CereProc worked mainly with original versions of Ebert’s DVD commentaries from movies such as "Casablanca," "Citizen Kane" and "Beyond the Valley of the Dolls," devoid of soundtrack or film audio. But even then, a lot of the material was unusable, said Aylett. “Roger knows these films so well he can more or less just riff on them and a lot of this material is too spontaneous to use for synthesis.”

Although using this found data posed a challenge, the concept wasn’t new.
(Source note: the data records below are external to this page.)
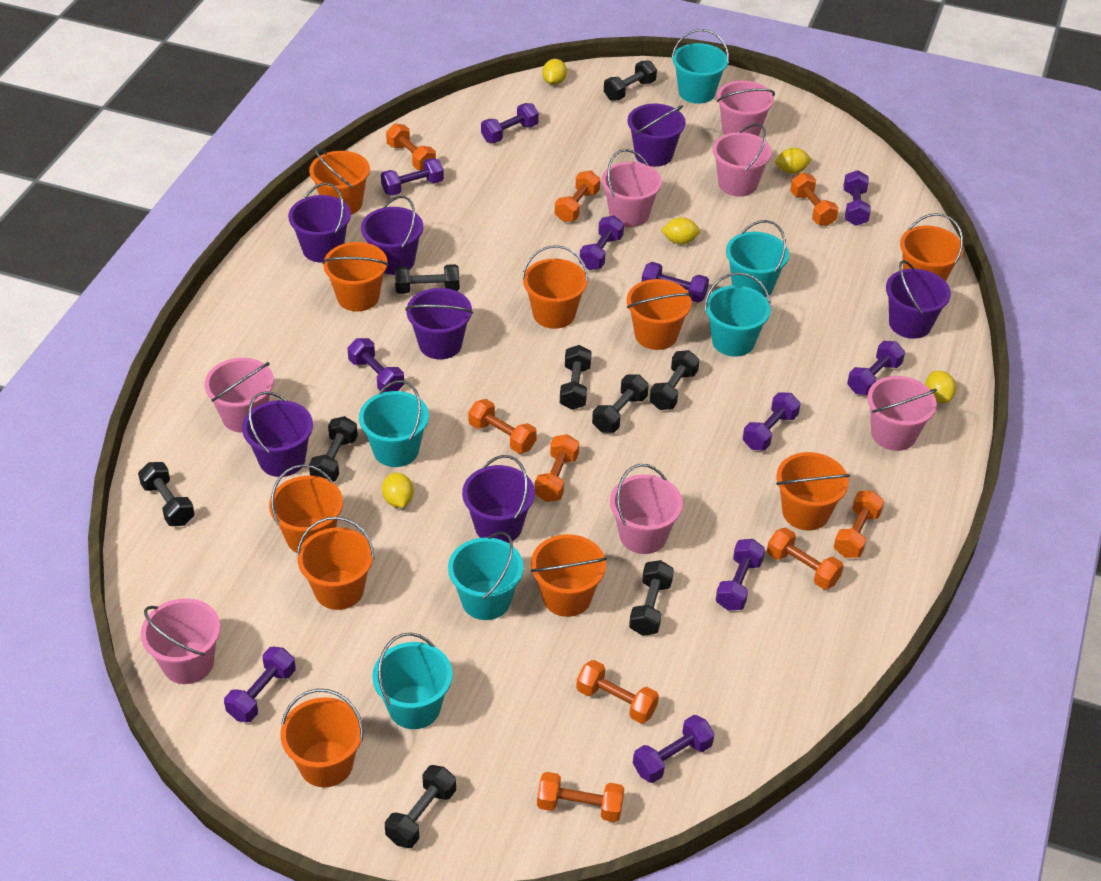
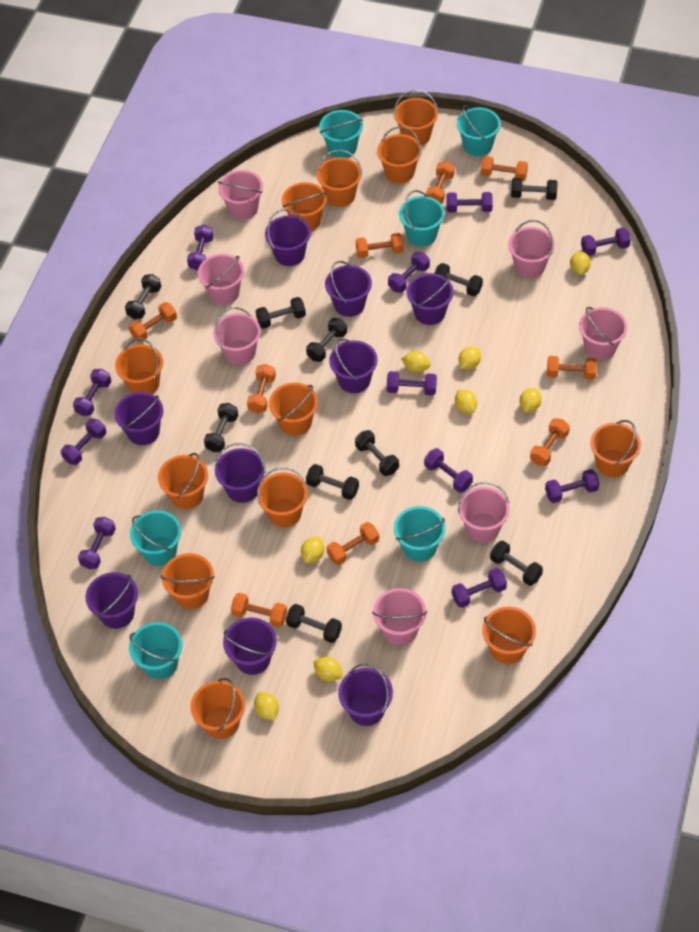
black dumbbell: 9 -> 10
orange bucket: 10 -> 12
purple bucket: 7 -> 9
yellow lemon: 5 -> 8

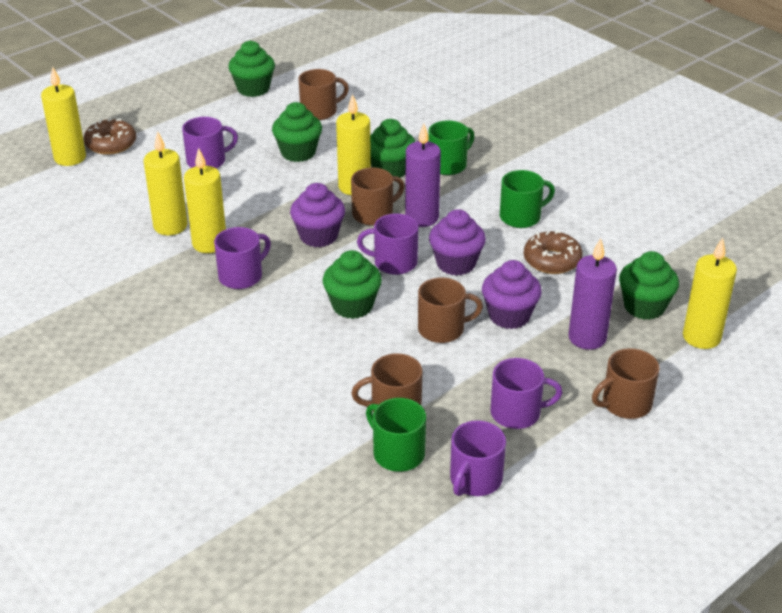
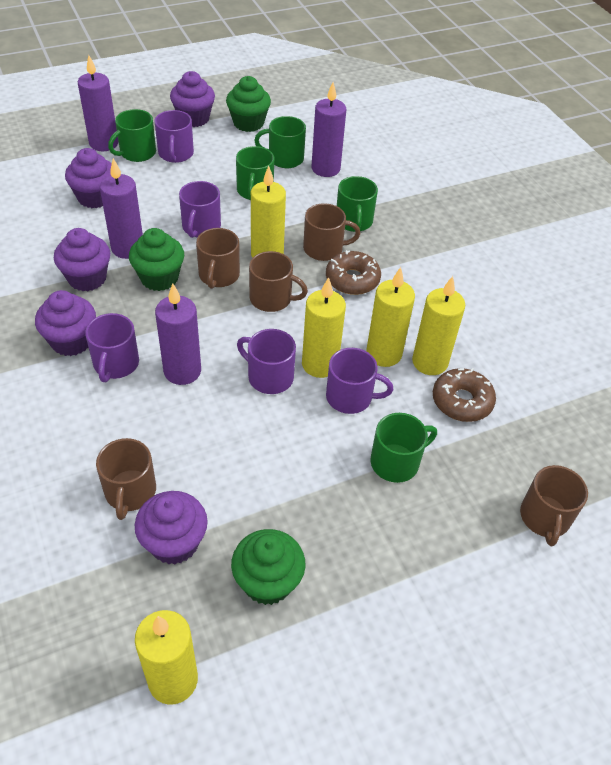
green cupcake: 5 -> 3
green mug: 3 -> 5
purple candle: 2 -> 4
purple cupcake: 3 -> 5

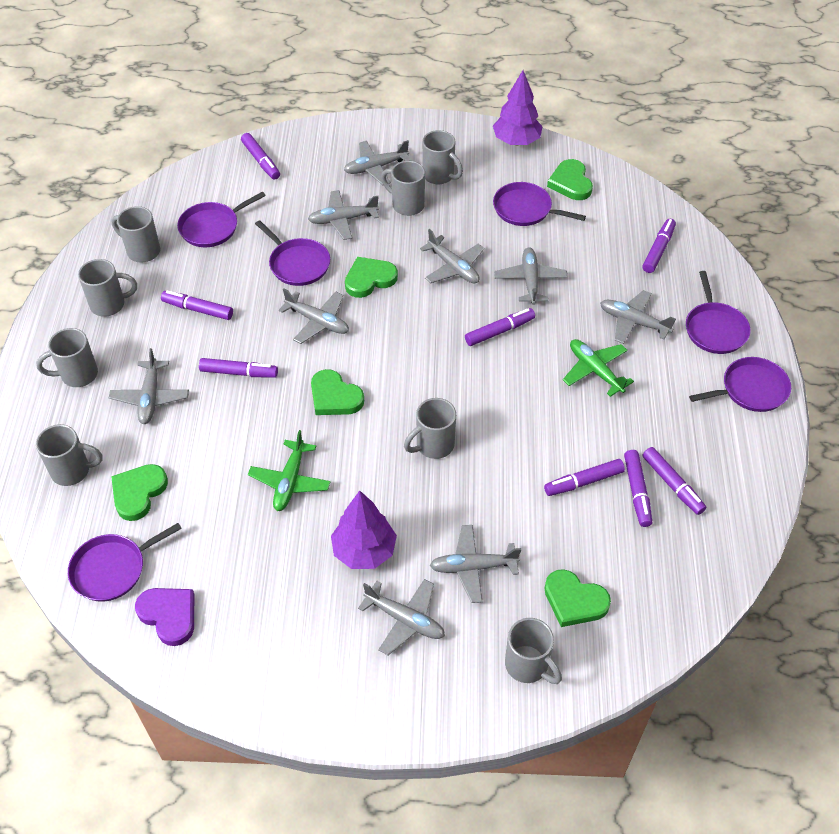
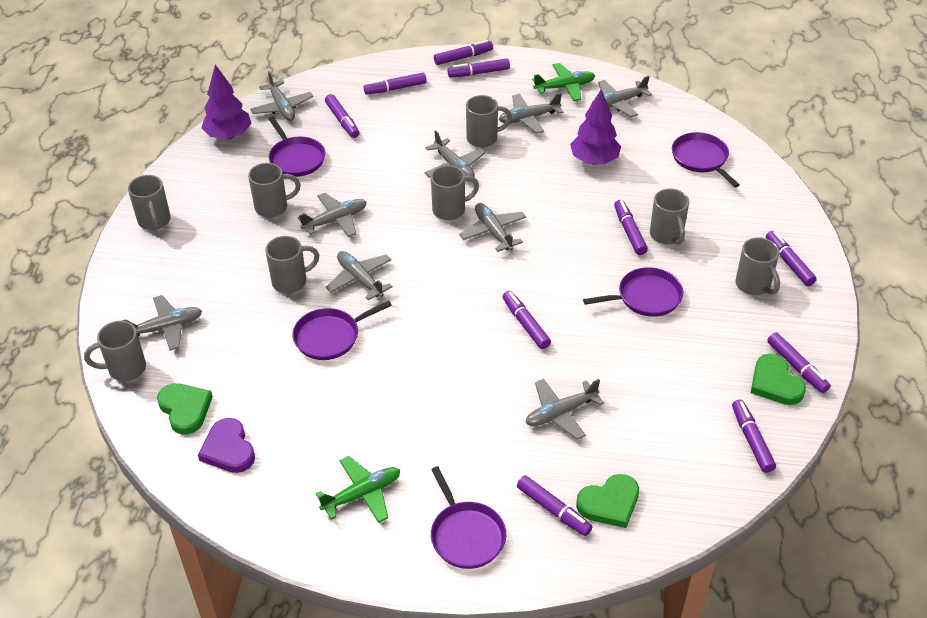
green heart: 5 -> 3
purple marker: 8 -> 10
purple pan: 6 -> 5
“What’s being done for Ebert is not completely novel,” Carnegie Mellon’s Black said. In the late 1990s, for example, Black worked with a Japanese company to synthesize Bill Clinton’s voice from found data, (“I think we had him speaking Japanese,” Black recalled), and when CereProc synthesized Bush’s voice several years ago, they used found data from his presidential speeches.

But one big difference is that Bush didn’t have a need to use the technology, whereas Ebert clearly does. “Bush’s voice was different because the objective was different,” said Aylett. “Bush didn’t have to be that good.”

In contrast, the synthesized voice of "Roger Jr.," which will be heard on segments of Ebert’s weekly movie review program "At the Movies," must be engaging to viewers.

“A lot of what makes us who we are rests in our voices,” said Aylett. So “if your synthetic voice has character, it will be more engaging.”

And it’s this aspect of "Roger Jr." that CereProc continues to finesse. After typing in text, Ebert can fine-tune the synthesized text for things like pronunciation, stress, pitch, reduction and more. He can thereby make the voice more "Roger Ebert"  -- and thus more human.